Many sites don’t meet this requirement but are still called REST. The fact is, many sites break the rules in one way or another. So many that Leonard Richardson created a model that breaks REST down into levels of compliance.

The levels run like this:

• 0 – exposing an API over HTTP with methods called with arguments (plain RPC over HTTP).
• 1 – exposing resources instead of methods.
• 2 – proper use of HTTP verbs.
• 3 – exposing hypertext with objects that make all or part of the API discoverable.

Richardson’s model is his own, and it doesn’t map directly onto Fielding’s spec. Since Fielding requires level three, he’d say that most apps aren’t REST anyway.

The point is that many services we colloquially call REST technically aren’t.

REST vs. RESTful: A Side-by-Side Comparison

When people draw a line between a plain “REST” API and a “RESTful” one, this is usually the line they have in mind. On the left is an HTTP API that borrows the REST label. On the right is a service that actually honors the constraints.

Notice that nothing in the left column is “wrong.” Plenty of solid, widely used services live there. The table describes a spectrum of compliance, not a pass-or-fail test.

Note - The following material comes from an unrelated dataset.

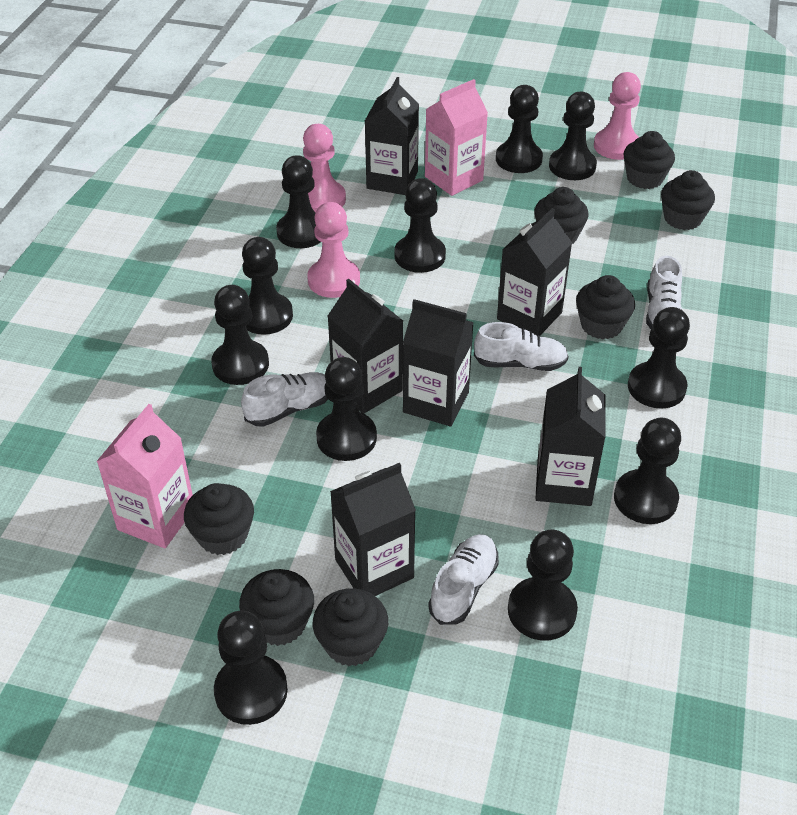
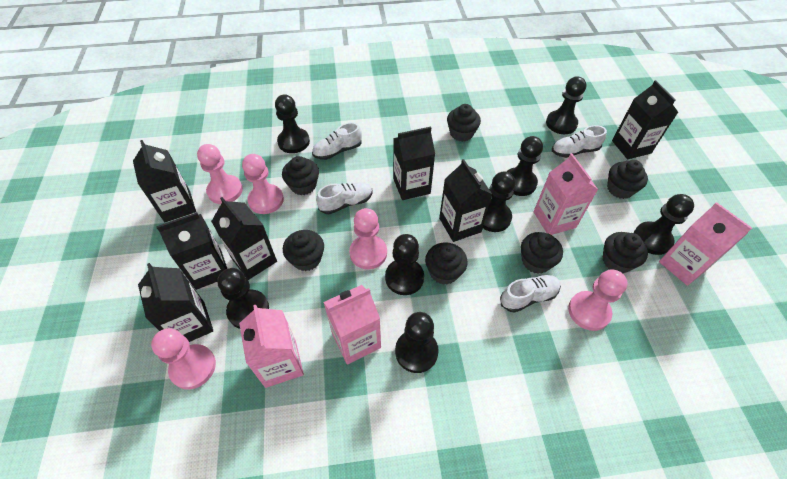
black carton: 6 -> 7
black pawn: 11 -> 8
pink carton: 2 -> 4
pink pawn: 3 -> 5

REST vs. RESTful: Does It Matter?

So does the REST vs. RESTful comparison matter? Probably not as much as the design-session argument suggested. How well your architecture complies with an arbitrary standard isn’t as important as how well it suits your needs and can grow with your business.

The REST architectural pattern has real advantages. Fielding designed it for the web, and more than two decades later, most of the constraints he had in mind are still with us. In 2000 we didn’t have Android or the iPhone. IE5 held around half of the browser market. But Fielding recognized what online applications needed and how web clients would evolve from HTML display engines into complete applications. The tools we use today have grown to suit REST, not the other way around.

Richardson’s maturity model is a good guideline for designing your applications. You want to be at level two of the model, and to look at how level three might make your design better. Get there, and the label you put on it stops mattering.

Frequently Asked Questions

What is the difference between a REST API and a RESTful API?

Technically, none. REST is the architectural style; RESTful is the adjective for a service that follows it. In everyday use, people say “REST” for almost any HTTP API and “RESTful” for one that sticks closely to the constraints: resource URIs, correct HTTP verbs, statelessness, and hypermedia.

Is every REST API RESTful?

In casual usage, no. Many services labeled REST skip parts of the pattern, such as hypermedia or proper verb usage. Under Fielding’s definition they aren’t really REST at all, which is why the Richardson Maturity Model is handy for describing how close an API actually gets.

What are the six REST constraints?

Client-server, stateless, cacheable, uniform interface, layered system, and code on demand. The first five are required; code on demand is optional.

Does REST require JSON or HTTP?

No. The REST specification never mentions JSON, XML, or even HTTP. REST is a set of architectural constraints, not a protocol or a data format. HTTP and JSON are simply the most common way people implement it.

What is HATEOAS?

HATEOAS, or hypermedia as the engine of application state, is the part of the uniform interface that says responses should include links to the actions a client can take next. It’s what makes a service discoverable, and it’s the constraint most APIs ignore.

Is a REST API stateless?

Yes. Statelessness is a core constraint. The server keeps no client session between requests, so each request must carry everything needed to process it. The client owns its own application state.